Мы снова счастливыми стали, И жизнь — и светла, и легка; И манит нас в светлые дали Призывное пенье гудка. [УА, 237]
«Реклама. Реклама. Реклама...», 2004
Интертекстуальная ирония, возникающая благодаря ассоциациям, почти цитатам из двух популярных песен советского времени («Наш паровоз, вперед лети!» и «Песня о встречном») словно бы предостерегает: телевизор, как был, так и остался частью того идеологического механизма, который просто обязан создавать иллюзию того, что мы
358
счастливо и весело движемся «в светлые дали». Хотя на самом деле отдельный человек от такого воздействия постепенно тупеет, а страна в целом скатывается «в кромешную тьму». Телевизор только способствует этому скатыванию, помогая быстро забыть кумиров прошлого, способствуя смене привычек и отучая противиться нашествию чуждого мира. И происходит это потому, что одно из наиболее устойчивых представлений, связанных с концептом телевизор в лирике Дмитрия Мизгулина, — это тупость, одолеть которую способен не каждый. Единственное, что остается надежной опорой в противостоянии отупляющему воздействию телевизионного экрана, — это душа самого человека, в которой сохранилась «искорка веры»:
Смотрю телевизор тупея И в тысячный раз не пойму: Как быстро Россия, Рассея, Скатилась в кромешную тьму.
Мгновенно забыли кумиров, Привычки сменили спеша, Но шествию чуждого мира Противиться стала душа.
Господь не оставит вовеки, Сквозь мрак бесовской проведет, Покуда еще в человеке Хоть искорка веры живет. [УА, 233—34] «Смотрю телевизор тупея...», 2003
Воздействие телевизора на человека иначе как отупляющим быть не может, потому что сам продукт, предлагаемый телевизором зрителю, характеризует, по Дмитрию Мизгулину, прежде всего тупость. Этого мало. У тупости, растиражированной десятками миллионов экранов, появляется способность к уравниванию, нивелировке всех и вся: умных и глупых, совестливых и бесстыжих, сытых и голодных:
На всех — и сытых и голодных — Одно и то же, хоть ты плачь, — Убожество журналов модных И тупость телепередач. И верит каждый — как иначе? — И в справедливость, и в прогресс,
359
И вся держава хором плачет Над гибелью чужих принцесс.
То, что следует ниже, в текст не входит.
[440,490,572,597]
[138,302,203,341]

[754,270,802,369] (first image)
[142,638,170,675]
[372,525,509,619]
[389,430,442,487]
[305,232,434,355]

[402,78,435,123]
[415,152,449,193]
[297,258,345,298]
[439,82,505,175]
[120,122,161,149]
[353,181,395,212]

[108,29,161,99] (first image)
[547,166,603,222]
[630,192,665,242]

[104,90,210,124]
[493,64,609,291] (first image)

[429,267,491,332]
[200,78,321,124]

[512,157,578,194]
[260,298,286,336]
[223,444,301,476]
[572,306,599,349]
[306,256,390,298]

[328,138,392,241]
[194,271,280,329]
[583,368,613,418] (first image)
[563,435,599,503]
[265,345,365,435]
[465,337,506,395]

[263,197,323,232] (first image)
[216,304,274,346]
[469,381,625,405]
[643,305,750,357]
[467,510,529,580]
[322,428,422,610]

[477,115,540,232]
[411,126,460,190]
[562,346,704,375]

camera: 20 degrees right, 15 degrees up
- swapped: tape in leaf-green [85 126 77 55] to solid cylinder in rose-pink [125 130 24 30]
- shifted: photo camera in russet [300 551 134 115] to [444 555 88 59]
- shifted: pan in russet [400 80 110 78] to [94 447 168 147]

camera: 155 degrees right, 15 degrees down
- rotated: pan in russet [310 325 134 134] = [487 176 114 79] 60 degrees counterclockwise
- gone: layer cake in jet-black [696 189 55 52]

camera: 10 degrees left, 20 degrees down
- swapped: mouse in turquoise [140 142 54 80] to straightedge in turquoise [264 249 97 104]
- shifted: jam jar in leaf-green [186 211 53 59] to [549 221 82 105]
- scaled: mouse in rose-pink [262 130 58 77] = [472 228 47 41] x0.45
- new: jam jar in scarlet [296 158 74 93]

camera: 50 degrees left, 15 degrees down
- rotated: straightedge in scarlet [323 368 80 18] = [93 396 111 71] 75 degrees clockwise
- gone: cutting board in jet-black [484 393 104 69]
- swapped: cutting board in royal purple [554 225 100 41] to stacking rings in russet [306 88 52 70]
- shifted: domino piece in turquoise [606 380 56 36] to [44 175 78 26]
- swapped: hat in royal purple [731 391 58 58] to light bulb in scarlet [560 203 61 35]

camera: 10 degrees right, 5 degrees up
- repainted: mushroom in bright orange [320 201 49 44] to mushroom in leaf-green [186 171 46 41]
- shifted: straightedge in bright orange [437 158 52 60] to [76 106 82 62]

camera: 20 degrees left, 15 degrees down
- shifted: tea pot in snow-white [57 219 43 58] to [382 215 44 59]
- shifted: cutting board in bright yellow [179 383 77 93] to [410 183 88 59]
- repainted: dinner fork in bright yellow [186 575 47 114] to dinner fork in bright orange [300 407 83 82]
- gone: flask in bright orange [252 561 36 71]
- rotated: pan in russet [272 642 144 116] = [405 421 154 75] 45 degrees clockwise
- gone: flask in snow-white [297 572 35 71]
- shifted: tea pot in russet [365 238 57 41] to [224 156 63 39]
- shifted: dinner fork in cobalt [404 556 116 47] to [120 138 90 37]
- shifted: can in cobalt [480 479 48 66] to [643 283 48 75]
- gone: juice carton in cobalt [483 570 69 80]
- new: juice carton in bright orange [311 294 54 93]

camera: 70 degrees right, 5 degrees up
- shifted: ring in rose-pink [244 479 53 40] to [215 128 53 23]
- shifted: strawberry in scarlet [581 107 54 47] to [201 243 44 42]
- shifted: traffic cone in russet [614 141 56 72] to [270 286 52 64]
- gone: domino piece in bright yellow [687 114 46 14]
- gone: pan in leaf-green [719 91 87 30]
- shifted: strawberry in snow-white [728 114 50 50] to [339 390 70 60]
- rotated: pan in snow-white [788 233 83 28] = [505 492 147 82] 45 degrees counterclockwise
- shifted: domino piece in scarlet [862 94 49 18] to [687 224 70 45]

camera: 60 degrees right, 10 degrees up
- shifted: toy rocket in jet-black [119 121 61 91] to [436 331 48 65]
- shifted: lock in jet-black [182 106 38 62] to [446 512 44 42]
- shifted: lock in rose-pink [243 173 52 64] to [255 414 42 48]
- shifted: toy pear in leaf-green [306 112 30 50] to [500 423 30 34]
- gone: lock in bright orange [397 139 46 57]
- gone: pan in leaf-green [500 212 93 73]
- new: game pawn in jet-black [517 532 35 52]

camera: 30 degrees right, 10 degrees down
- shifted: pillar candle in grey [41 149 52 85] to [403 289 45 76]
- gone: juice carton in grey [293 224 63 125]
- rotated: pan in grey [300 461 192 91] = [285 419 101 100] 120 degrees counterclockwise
Все одинаково угрюмы. И на просторах всей страны На всех — одни и те же думы, У всех — одни и те же сны. [УА, 235—236] «На всех — и сытых и голодных...», 2001
Телевизор, таким образом, не только лишает способности слушать себя и бога, подменяет истинные ценности ложными, отучает сострадать, отупляет, но и нивелирует, отнимает индивидуальность, собственное «я», создавая из личностей толпу зрителей.
Средства массовой информации у Дмитрия Мизгулина оказываются тем, что ограничивает жизненное пространство современного человека, заменяя его виртуальным:
Живем в виртуальном пространстве. Газета, Компьютер. ТэВэ. И ветер познаний и странствий Давно не шумит в голове.
Живем в ограниченном мире, Неиствуя и мельтеша, И в тесной и тихой квартире Твоя обитает душа... [НД, 62]
«Живем в виртуальном пространстве...»
Ограничивая себя виртуальным пространством средств массовой информации, современный человек не просто живет «в ограниченном мире», но и забывает о радости «познаний и странствий», запирает свою душу в рамках «тесной и тихой» квартиры.